# Problem
Where a line of the data below has the string "removed", copy that line.
━━━ Information given
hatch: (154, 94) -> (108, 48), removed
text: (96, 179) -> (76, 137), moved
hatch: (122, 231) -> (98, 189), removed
━━━━━━
━━━ Information given
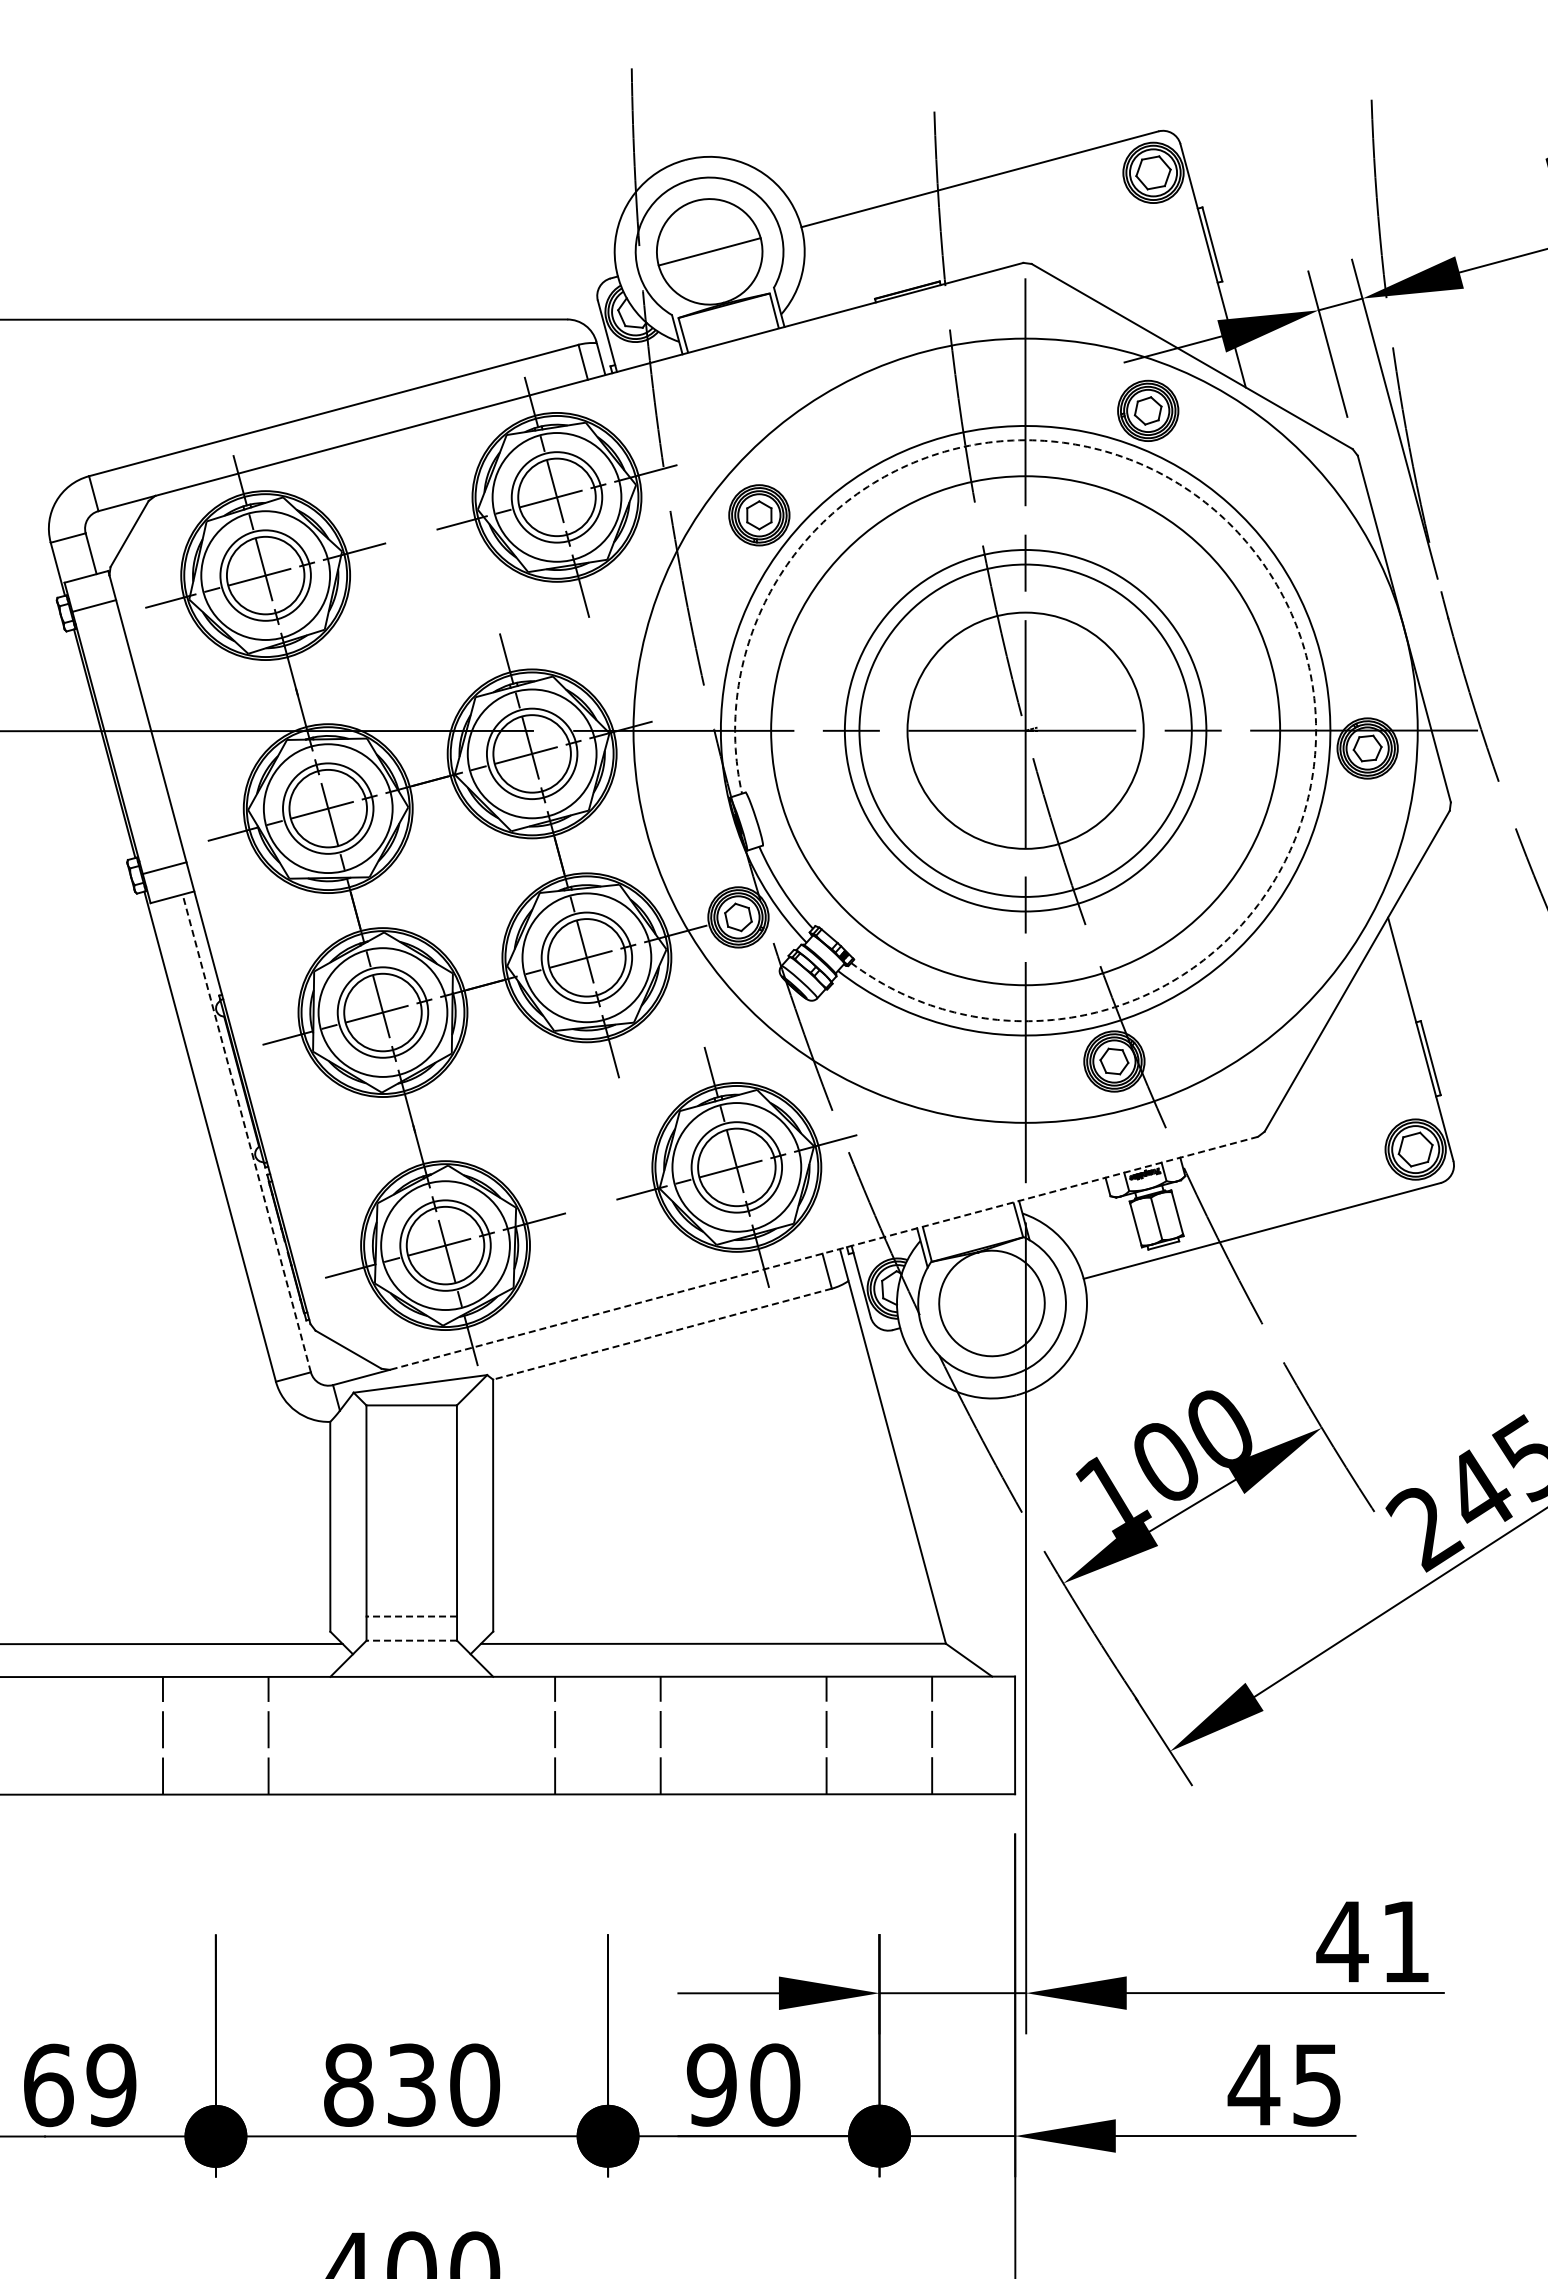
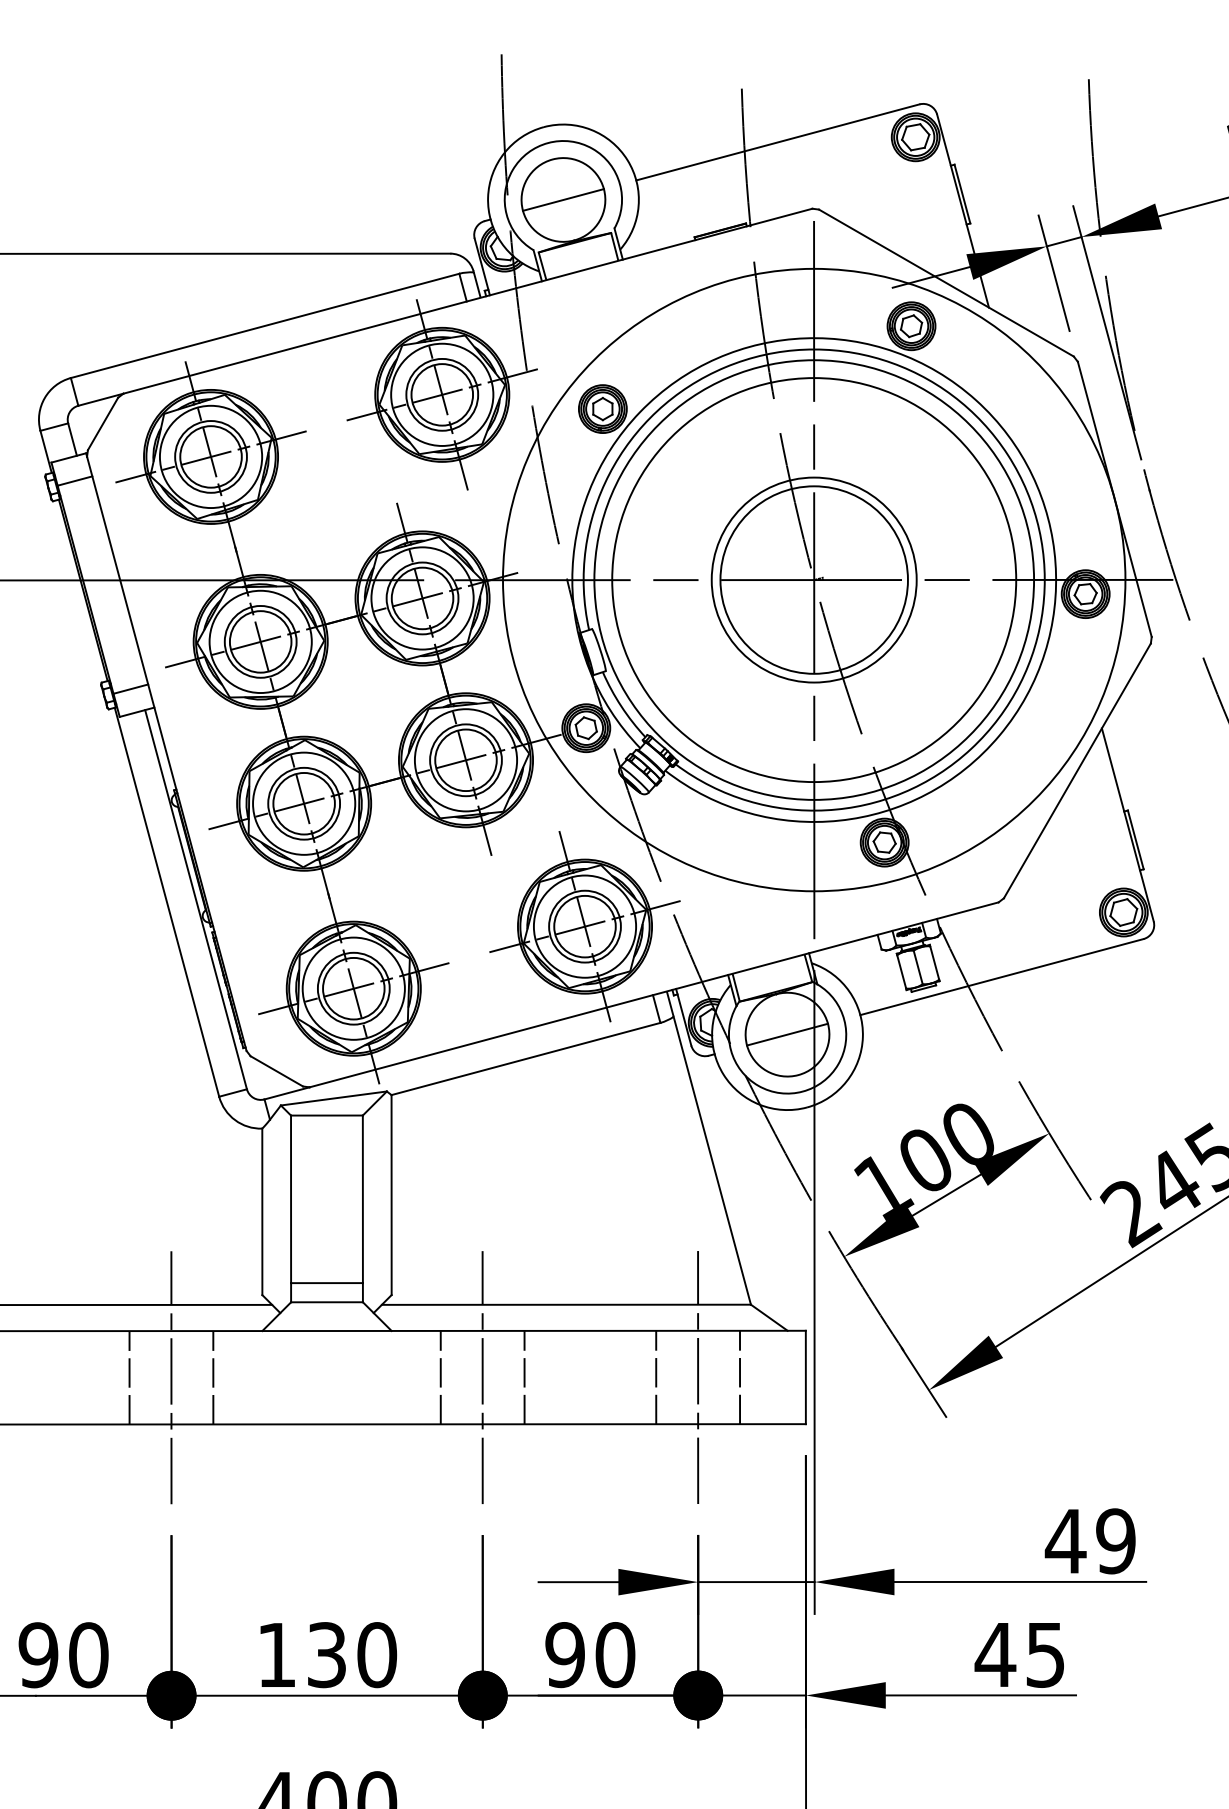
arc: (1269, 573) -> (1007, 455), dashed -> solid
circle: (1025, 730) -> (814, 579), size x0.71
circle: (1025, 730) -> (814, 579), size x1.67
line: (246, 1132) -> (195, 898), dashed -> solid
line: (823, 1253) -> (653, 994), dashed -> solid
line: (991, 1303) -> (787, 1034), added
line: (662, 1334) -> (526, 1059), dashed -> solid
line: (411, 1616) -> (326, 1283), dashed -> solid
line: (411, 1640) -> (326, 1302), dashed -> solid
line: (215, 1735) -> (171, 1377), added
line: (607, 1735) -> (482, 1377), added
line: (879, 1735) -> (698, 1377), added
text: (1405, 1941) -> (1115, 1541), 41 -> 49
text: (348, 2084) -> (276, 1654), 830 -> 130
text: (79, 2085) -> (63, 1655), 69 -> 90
━━━━━━
# Response box
hatch: (154, 94) -> (108, 48), removed
hatch: (122, 231) -> (98, 189), removed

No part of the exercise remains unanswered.